By 1996, the White House backed down. But soon the N.S.A. began trying
to anticipate and thwart encryption tools before they became mainstream.
Each novel encryption effort generated anxiety. When Mr. Zimmermann
introduced the Zfone, an encrypted phone technology, N.S.A. analysts
circulated the announcement in an e-mail titled “This can’t be good.”
But by 2006, an N.S.A. document notes, the agency had broken into
communications for three foreign airlines, one travel reservation
system, one foreign government’s nuclear department and another’s
Internet service by cracking the virtual private networks that protected
them.
By 2010, the Edgehill program, the British counterencryption effort, was
unscrambling VPN traffic for 30 targets and had set a goal of an
additional 300.
But the agencies’ goal was to move away from decrypting targets’ tools
one by one and instead decode, in real time, all of the information
flying over the world’s fiber optic cables and through its Internet
hubs, only afterward searching the decrypted material for valuable
intelligence.
A 2010 document calls for “a new approach for opportunistic decryption,
rather than targeted.” By that year, a Bullrun briefing document claims
that the agency had developed “groundbreaking capabilities” against
encrypted Web chats and phone calls. Its successes against Secure
Sockets Layer and virtual private networks were gaining momentum.
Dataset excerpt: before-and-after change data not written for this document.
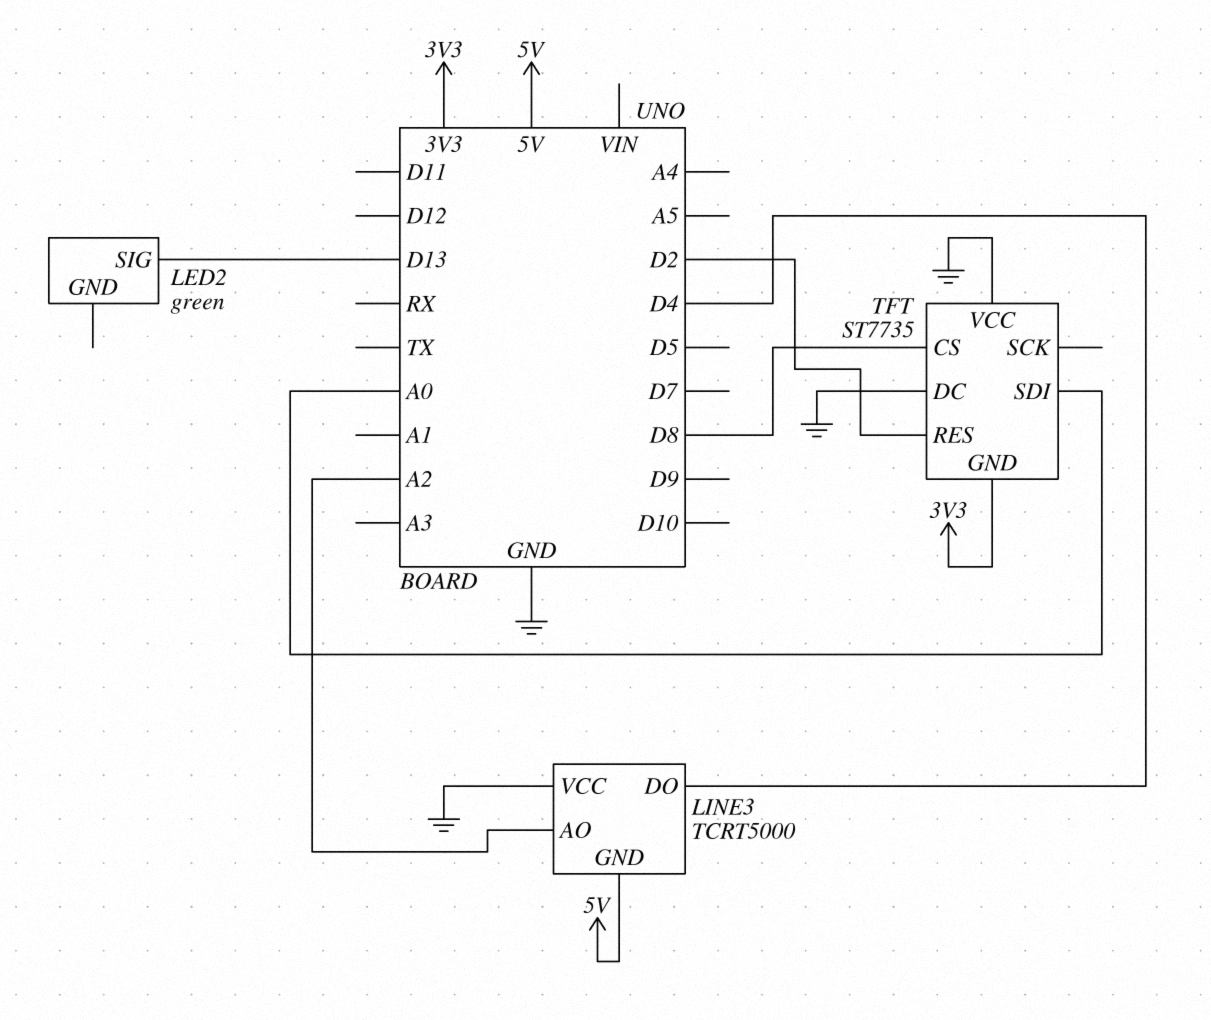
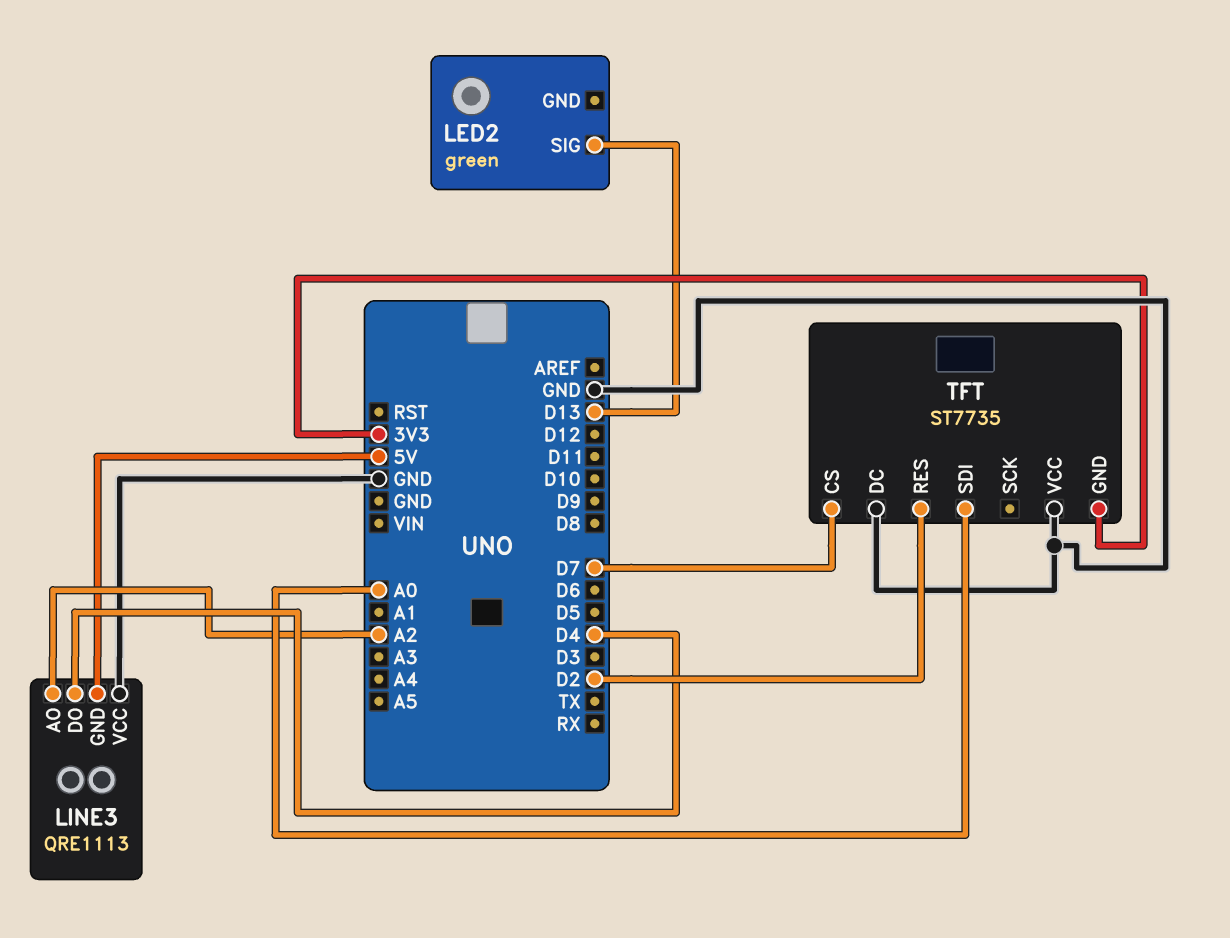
LINE3: TCRT5000 -> QRE1113
TFT pin CS: D8 -> D7

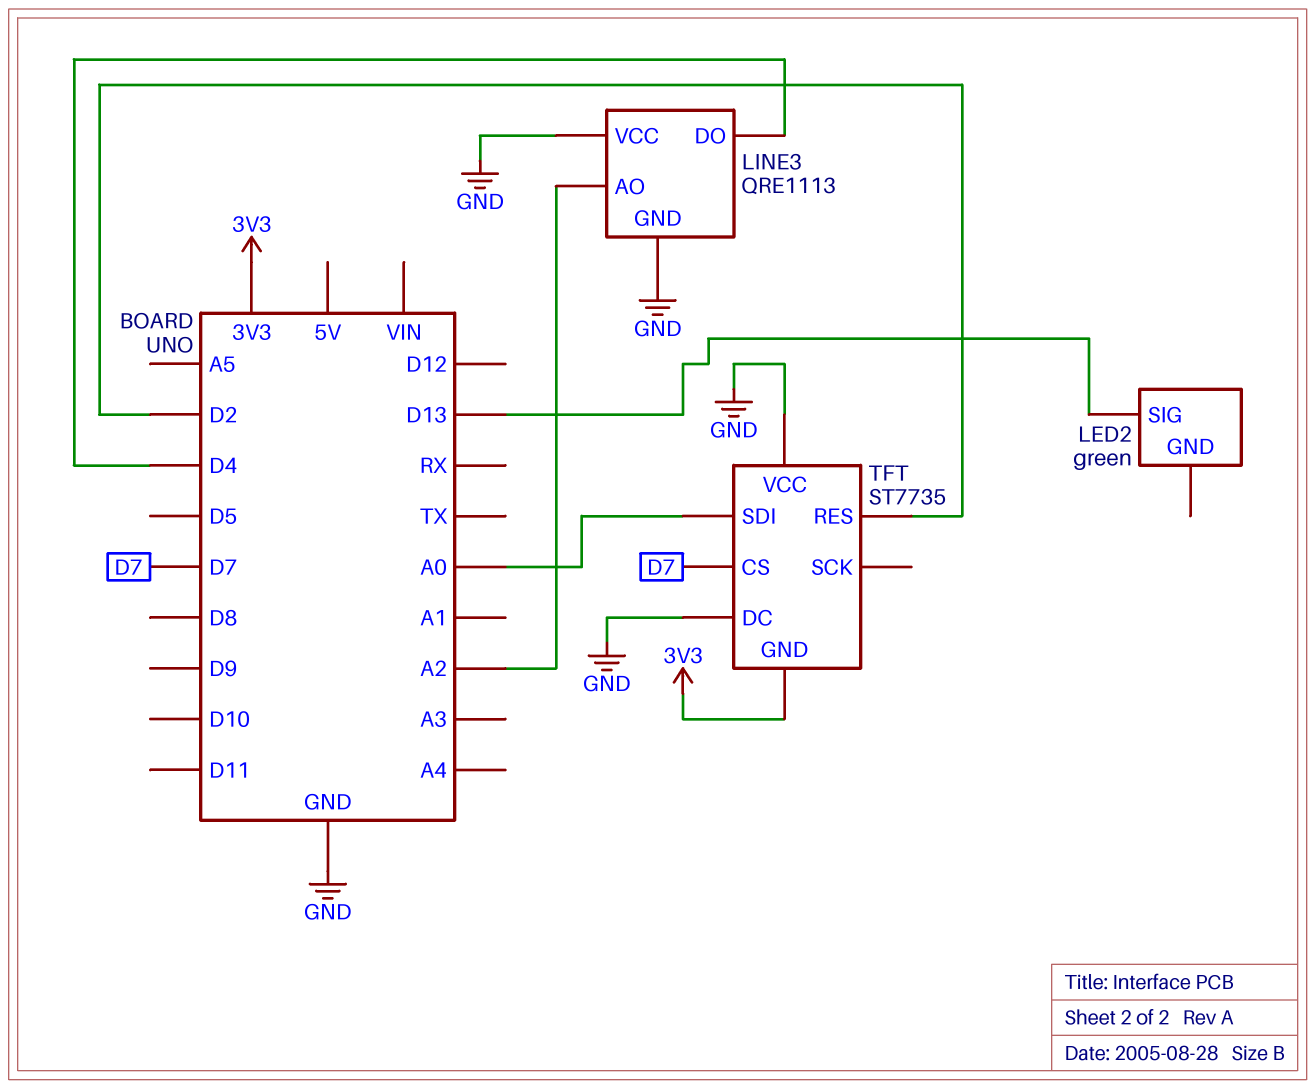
LINE3 pin GND: 5V -> GND

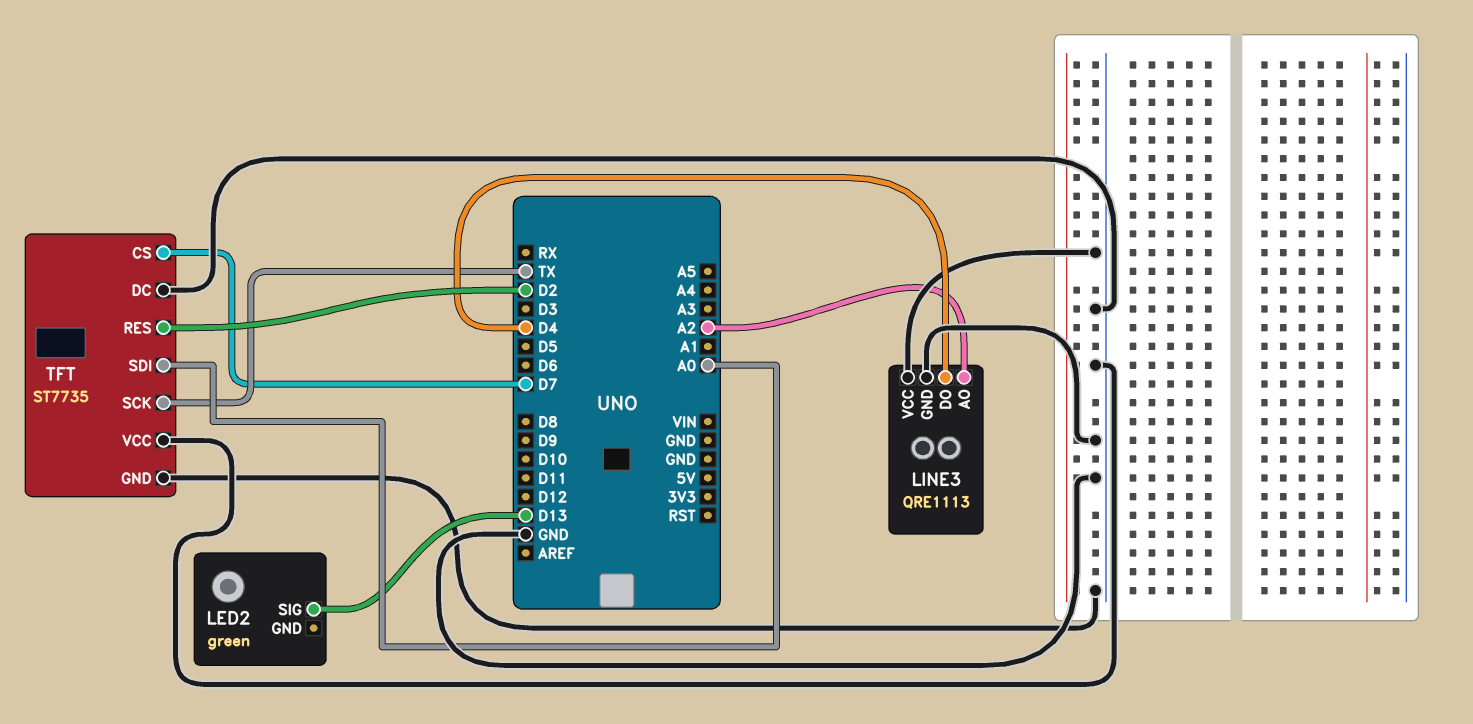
TFT pin GND: 3V3 -> GND
TFT pin SCK: none -> TX

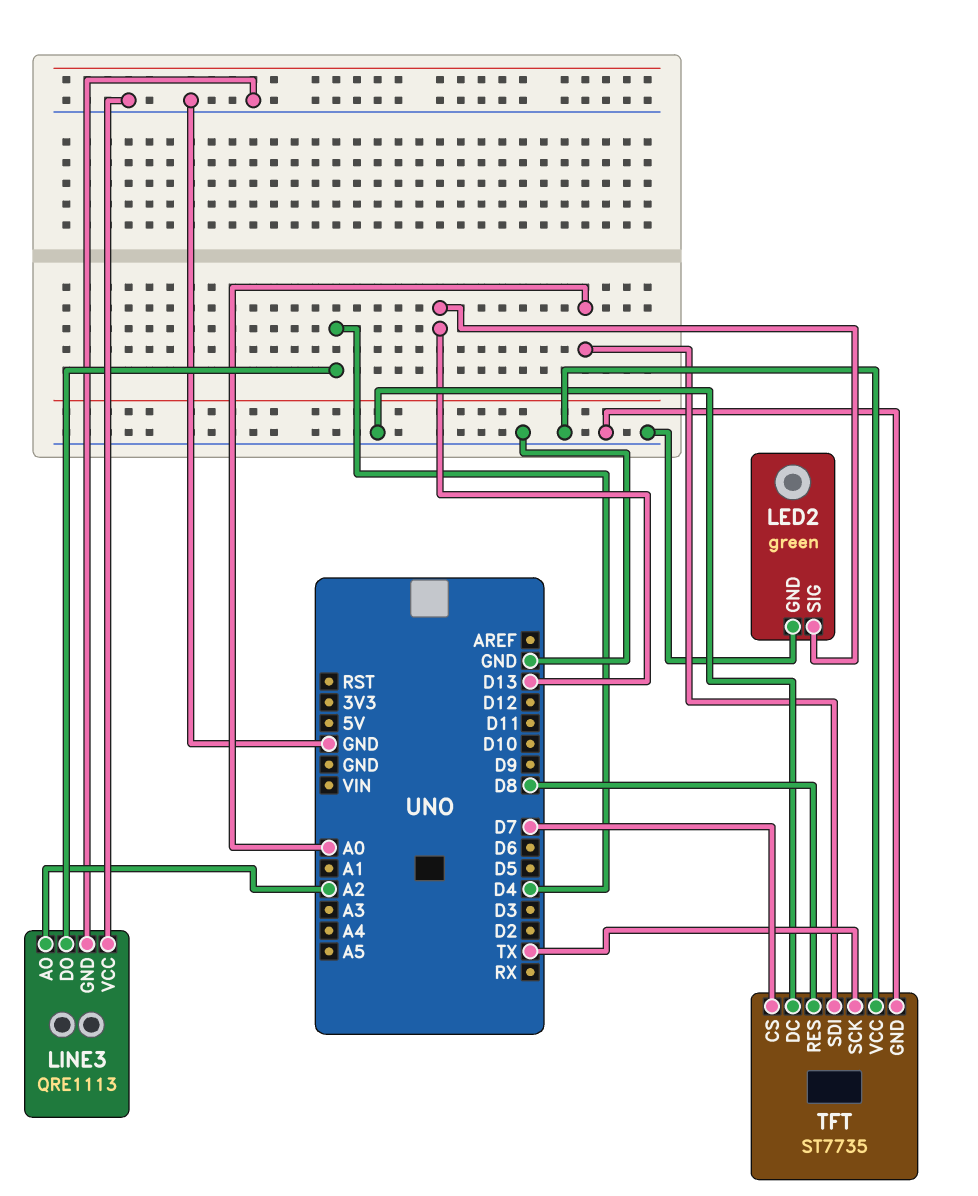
LED2 pin GND: none -> GND
TFT pin RES: D2 -> D8

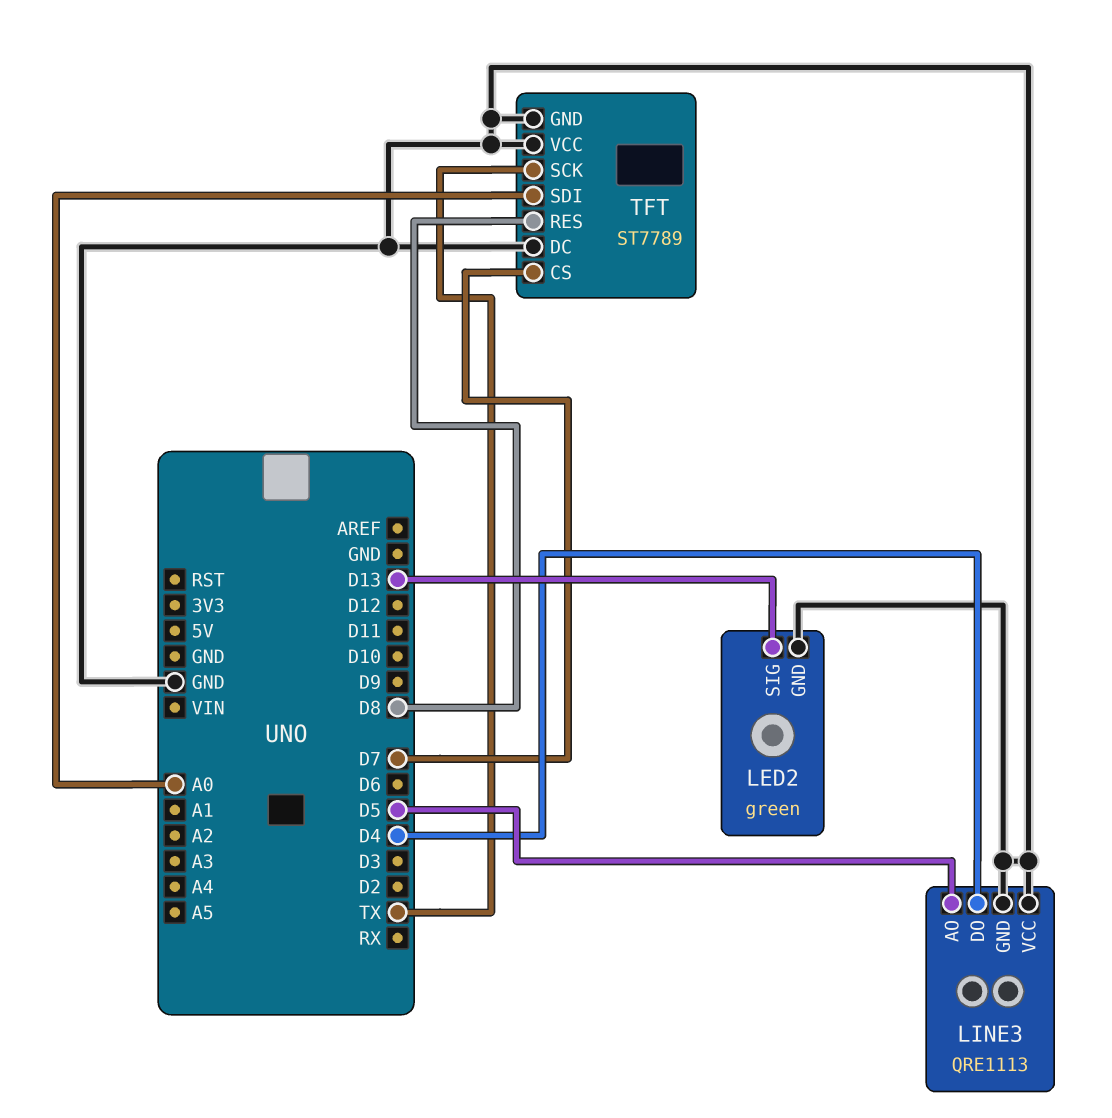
LINE3 pin AO: A2 -> D5
TFT: ST7735 -> ST7789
But the agency was concerned that it could lose the advantage it had
worked so long to gain, if the mere “fact of” decryption became widely
known. “These capabilities are among the Sigint community’s most
fragile, and the inadvertent disclosure of the simple ‘fact of’ could
alert the adversary and result in immediate loss of the capability,” a
GCHQ document warned.
Since Mr. Snowden’s disclosures ignited criticism of overreach and
privacy infringements by the N.S.A., American technology companies have
faced scrutiny from customers and the public over what some see as too
cozy a relationship with the government. In response, some companies
have begun to push back against what they describe as government
bullying.
Google, Yahoo, Microsoft and Facebook have pressed for permission to
reveal more about the government’s requests for cooperation. One e-mail
encryption company, Lavabit, closed rather than comply with the agency’s
demands for customer information; another, Silent Circle, ended its
e-mail service rather than face such demands.
In effect, facing the N.S.A.’s relentless advance, the companies surrendered.
Ladar Levison, the founder of Lavabit, wrote a public letter
to his disappointed customers, offering an ominous warning. “Without
Congressional action or a strong judicial precedent,” he wrote, “I would
strongly recommend against anyone trusting their private data to a
company with physical ties to the United States.”